Abstract

Introduction: Surgical treatment in patients with deep upper limbs diagnosis consists of elimination of nonvital tissue and coverage of resultant wound. Coverage may be definitive or temporal. One common option of temporal coverage is skin allograft, which represents a biological barrier that promotes reepithelialization and generates a matrix to skin autograft if it is necessary. Our Burn Center uses skin allograft from National Cells, Tissue and Organs Donation and Transplant Institute. This institute is in charge of the obtention from cadavers and the processing of this tissue. Objective: General objective is to describe the type of coverage used in patients with diagnosis of upper limb deep burn.
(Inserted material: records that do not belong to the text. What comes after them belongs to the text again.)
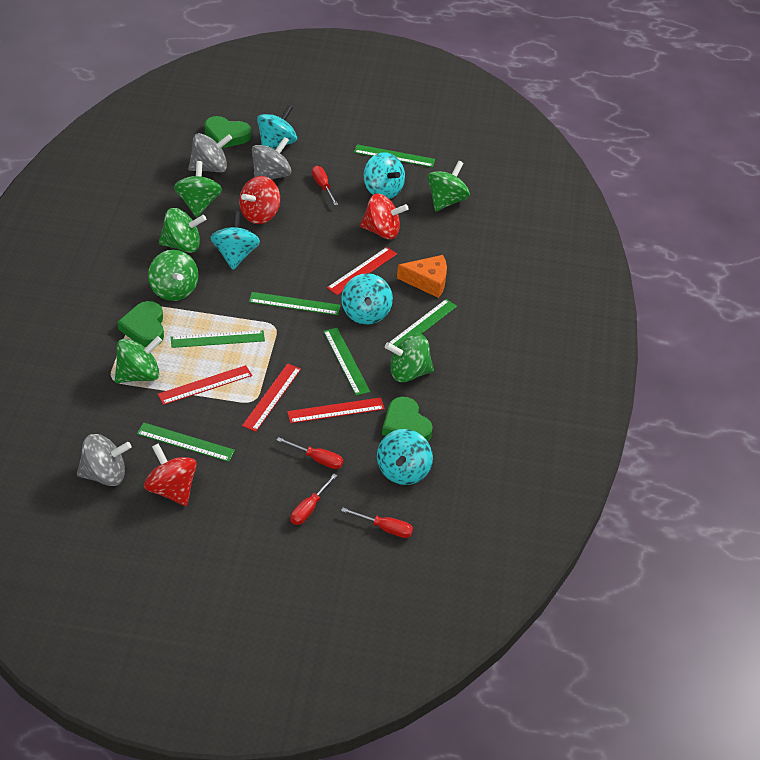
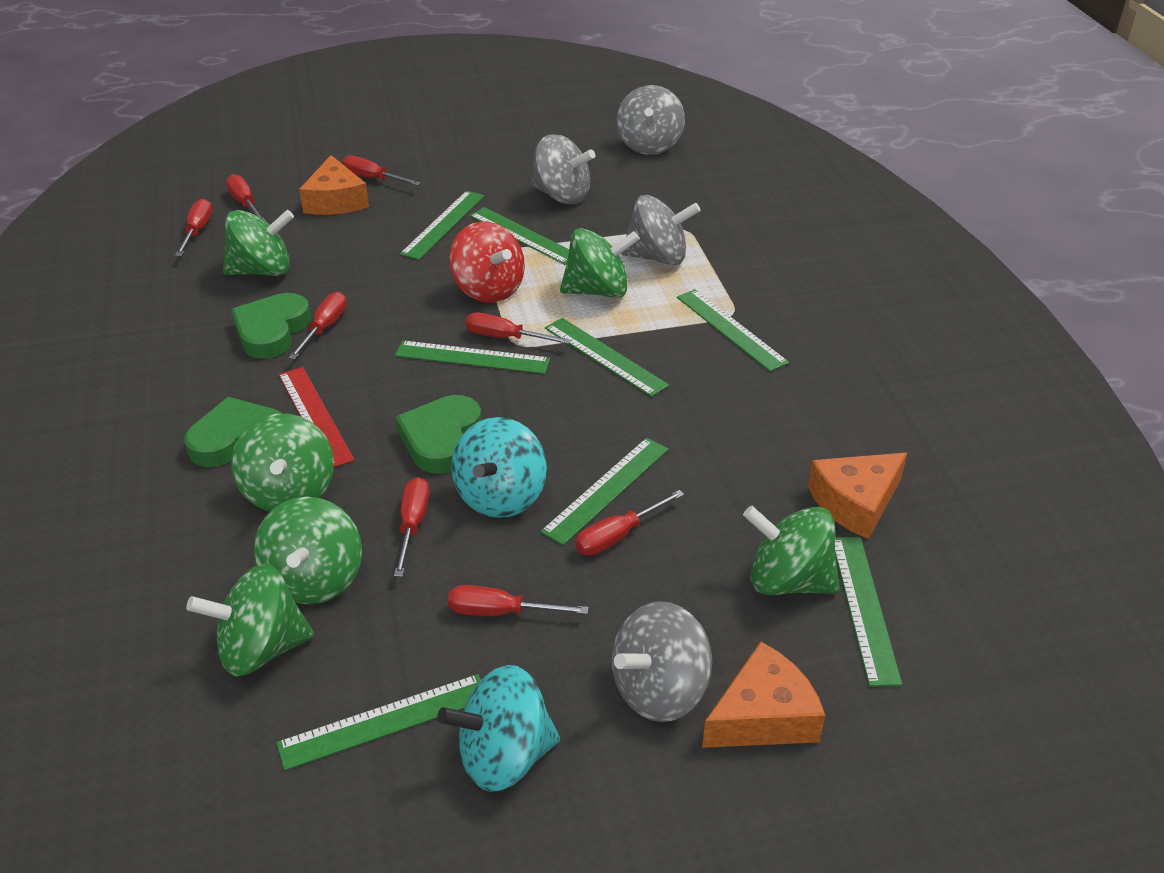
green ruler: 6 -> 8
grey spinning top: 3 -> 4
orange cheese: 1 -> 3
red ruler: 4 -> 1
red screwdriver: 4 -> 8
red spinning top: 3 -> 1
turquoise spinning top: 5 -> 2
Specific objective are to evaluate adhesion time of skin allograft, the percentage of dermis incorporation, and the number of surgical interventions required to reach total coverage of burn wound. Materials and Methods: We present a descriptive and retrospective study, including 50 patients with deep upper limbs burn who required hospitalization in National Burn Center in the period between December 1, 2014 and December 1, 2015. Results: In that sample, 38 where male (76%) and 12 female (24%), with a mean age of 40 years. Thirty patients (60%) required definitive coverage with skin autograft, while in 15 cases (36%) we used skin allograft. When skin allograft was used, 5 cases registered more than 80% adhesion 3 weeks postoperatory. One of those 5 cases had a 100% adhesion with dermis incorporation and reepitelialization. Four cases had an adhesion of skin allograft between 50% and 80% at 3 weeks postoperatory, and 6 patients registered less than 50% of adhesion at 3 weeks. Three of these 6 last cases had 0% of adhesion at 3 weeks. Conclusions: Skin allograft is a frequent option to burn-wound coverage in upper limb burned areas, acting as a biological and mechanic barrier during 3 weeks in 80% of total cases. That makes local treatment easier because it may be done less frequently representing less mobility for the patient and less sanitary costs. Besides, it reduces the risk of complications of burn wound and generates an appropriate matrix to skin autograft if it is required.